Returns a SearchResultIdentifier object identifying the input file. A common implementation of this function is

/**
 * sourcefile used in this example is a File object
 * representing the passed input file.
 */
// intialize the search result identifier
SearchResultIdentifier identifier = new SearchResultIdentifier();

// format the current time
SimpleDateFormat formatter = new SimpleDateFormat("yyyy-MM-dd'T'HH:mm:ss'Z'");

identifier.setSourceFilePath(sourcefile.getAbsolutePath());
identifier.setTimeCreated(formatter.format(new Date(System.currentTimeMillis())));
identifier.setHash(FileUtils.MD5Hash(sourcefile.getAbsolutePath()));

return identifier;

getCvLookup (required)

Must return a non-null list of all CV lookups used by the DAO. A common implementation using the PRIDE and the MS ontology looks as follows:

ArrayList<CV> cvs = new ArrayList<CV>();

cvs.add(new CV("MS", "PSI Mass Spectrometry Ontology", "1.2", "http://psidev.cvs.sourceforge.net/viewvc/*checkout*/psidev/psi/psi-ms/mzML/controlledVocabulary/psi-ms.obo"));
cvs.add(new CV("PRIDE", "PRIDE Controlled Vocabulary", "1.101", "http://ebi-pride.googlecode.com/svn/trunk/pride-core/schema/pride_cv.obo"));

return cvs;

Conversion mode methods

getSpectrumCount (required)

Must return a count of the number of spectra. If onlyIdentified is true, returns only count of identified spectra. If false, returns count of all spectra.

getSpectrumIterator (required)

This iterator is the only method used by the PRIDE Converter framework to access the spectra in the input file.
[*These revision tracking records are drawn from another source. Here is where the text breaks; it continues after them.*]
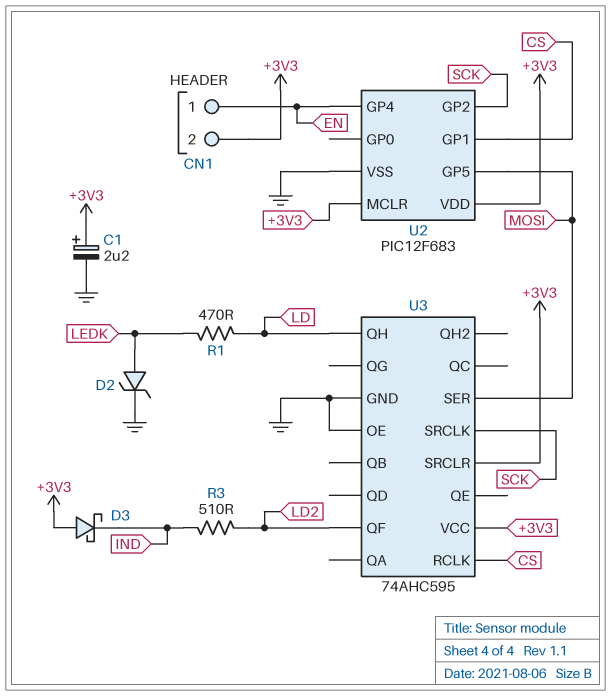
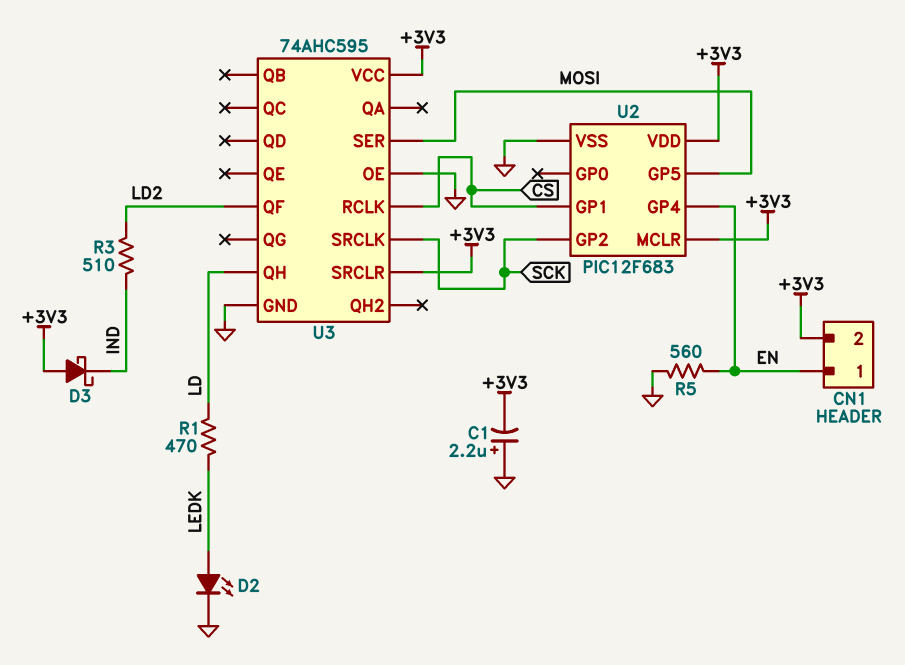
C1: 2.2uF (plus +3V3, minus GND) -> 2.2uF (plus GND, minus +3V3)
D2: zener (A LEDK, K GND) -> LED (A LEDK, K GND)
R5: none -> 560 (EN, GND)

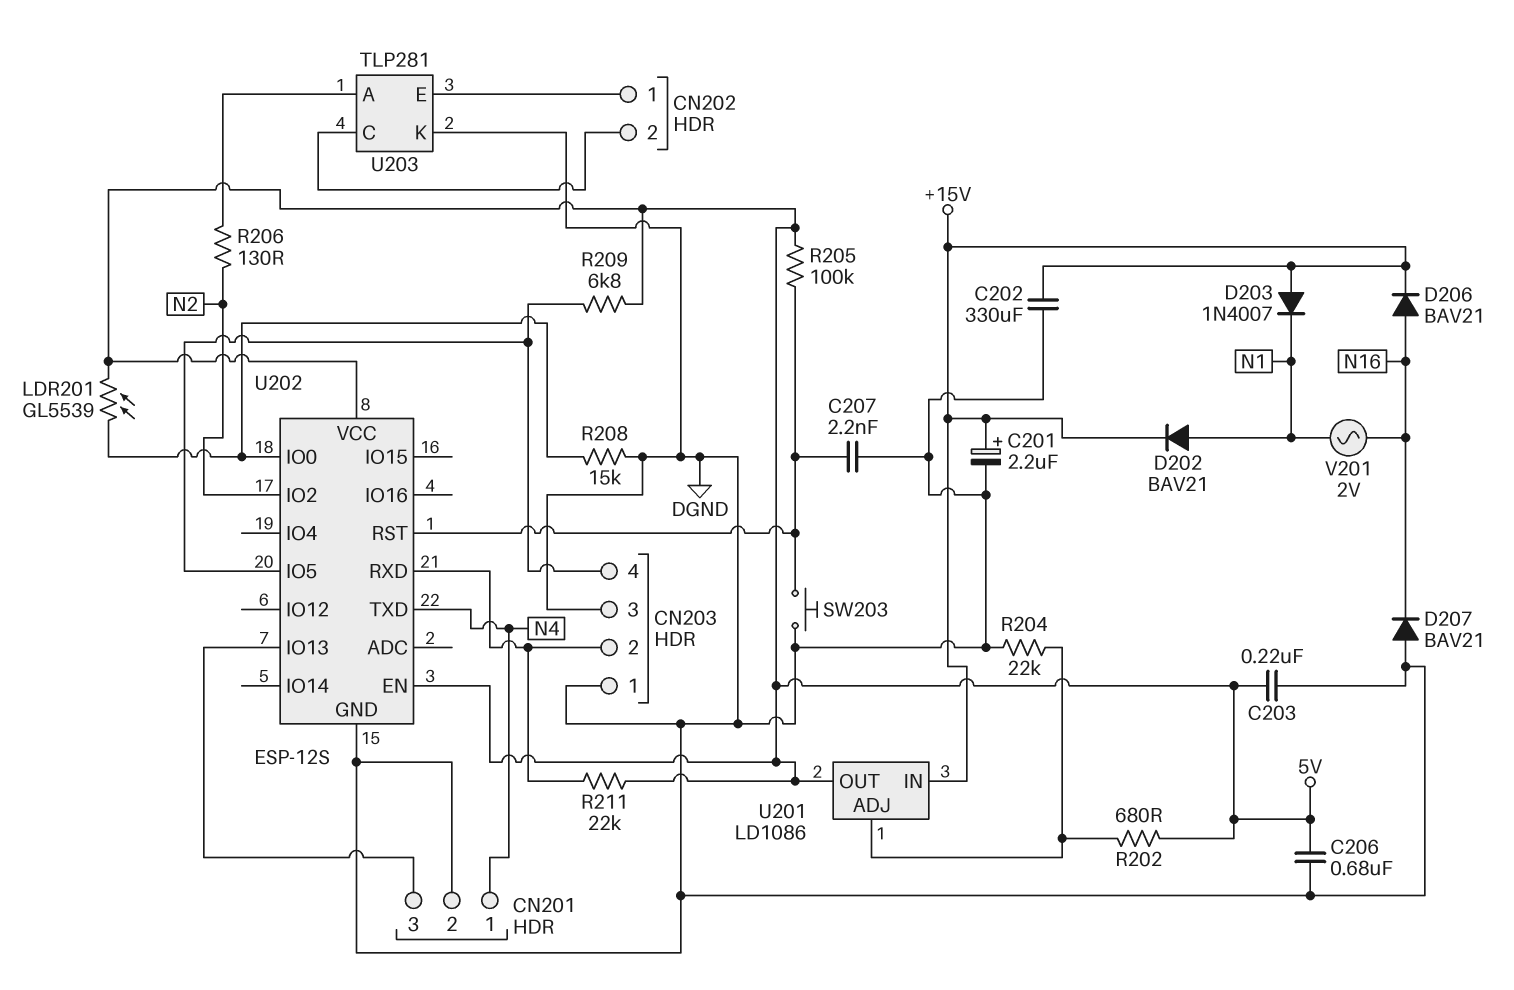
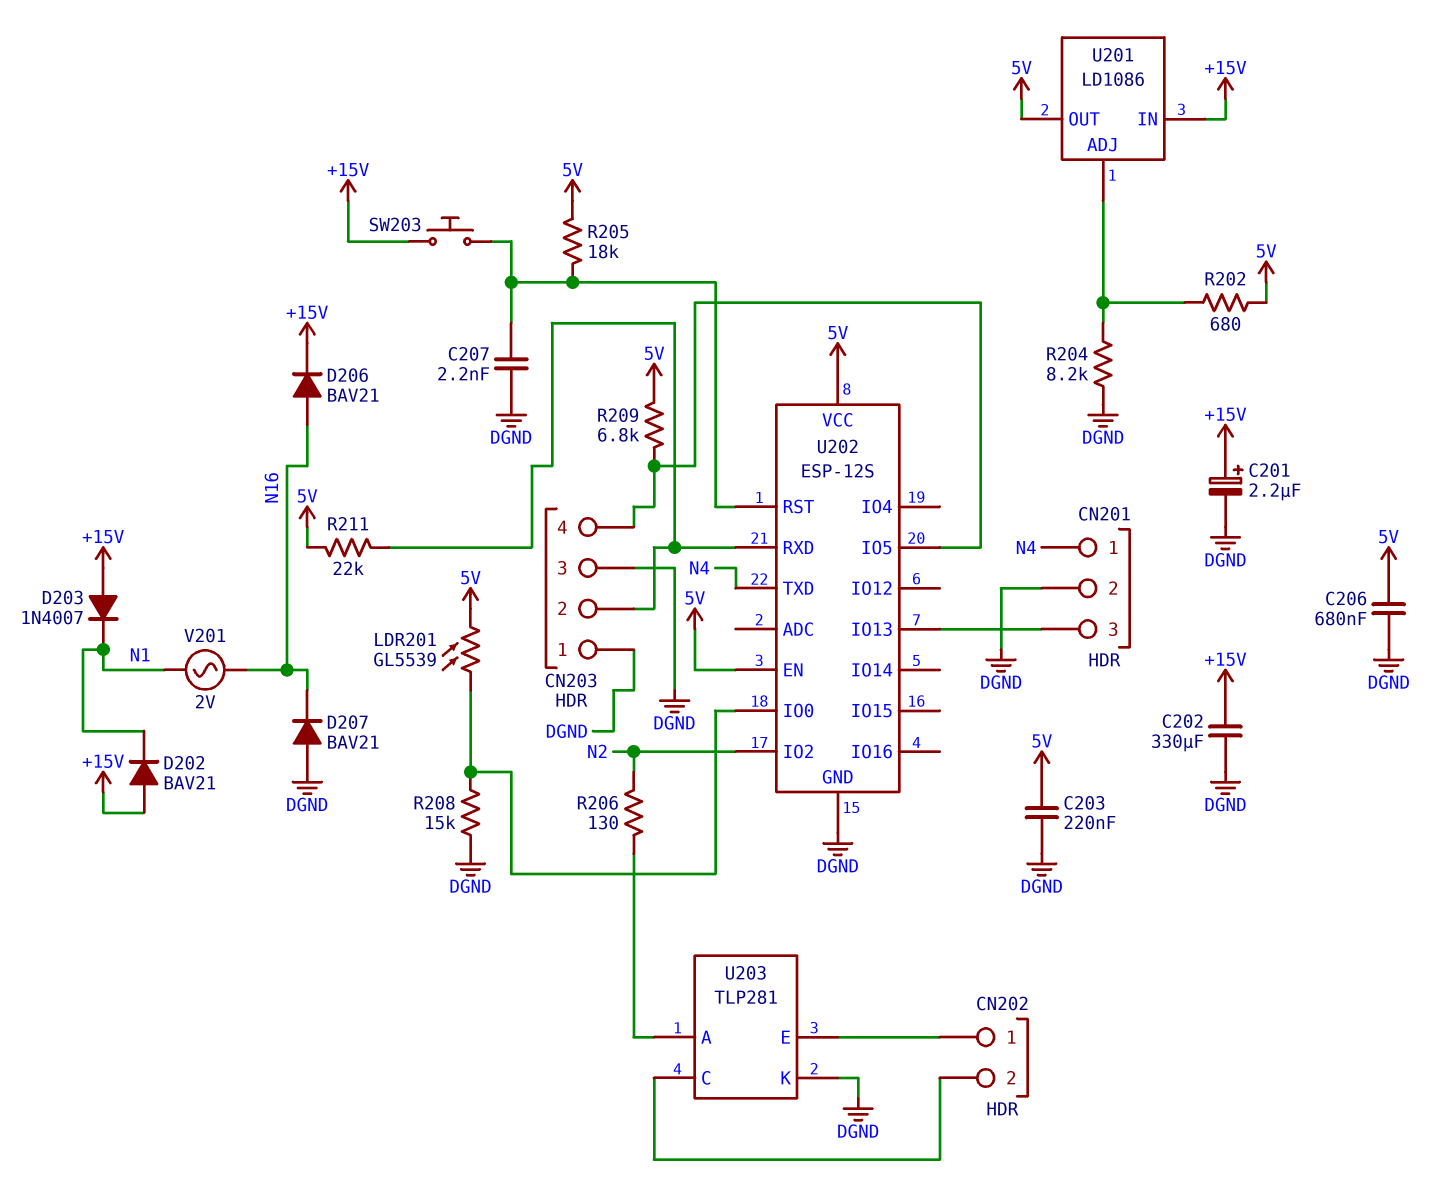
D202: diode BAV21 (A N1, K +15V) -> diode BAV21 (A +15V, K N1)
R204: 22k (DGND, U201/ADJ) -> 8.2k (DGND, U201/ADJ)
R205: 100k (5V, U202/RST) -> 18k (5V, U202/RST)
SW203: button (DGND, U202/RST) -> button (+15V, U202/RST)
If onlyIdentified is set to true the returned iterator should only iterate over identified spectra.

getSpectrumReferenceForPeptideUID (required)

Returns the spectrum reference for the given peptide. The peptide's unique identifier (peptideUID) is only used by the DAO to identify peptide objects.

getIdentificationByUID (required)

Returns the Identification object identified by the passed unique identifier. The identification unique identifier (identifierUID) is only used by the DAO to keep track of identification object. This identifier is not written to the final PRIDE XML file.

Shared methods

getIdentificationIterator

This method will return an iterator that will return individual identification objects.

In prescan-mode the complete Identification and Peptide objects should be returned without the peptide's fragment ion annotation. Peptide items have to contain all the PTMs.

In conversion-mode (= !prescanMode) Peptide and Protein objects should NOT contain any additional parameters and peptidePTMs should NOT be included. Furthermore, the different handlers should also NOT be invoked. Peptide FragmentIon annotations are mandatory (if applicable) in scanMode. The identification iterator may return null for an identification.

setExternalSpectrumFile

Some search engines only store the identification data in the search result file. The spectra are then referenced in an additional MS data file.

Generally, a DAO should look for the referenced MS data file in the current working directory and the directory the search engine result is present. This function can furthermore pass a path to the MS data file and should overwrite the behavior described before.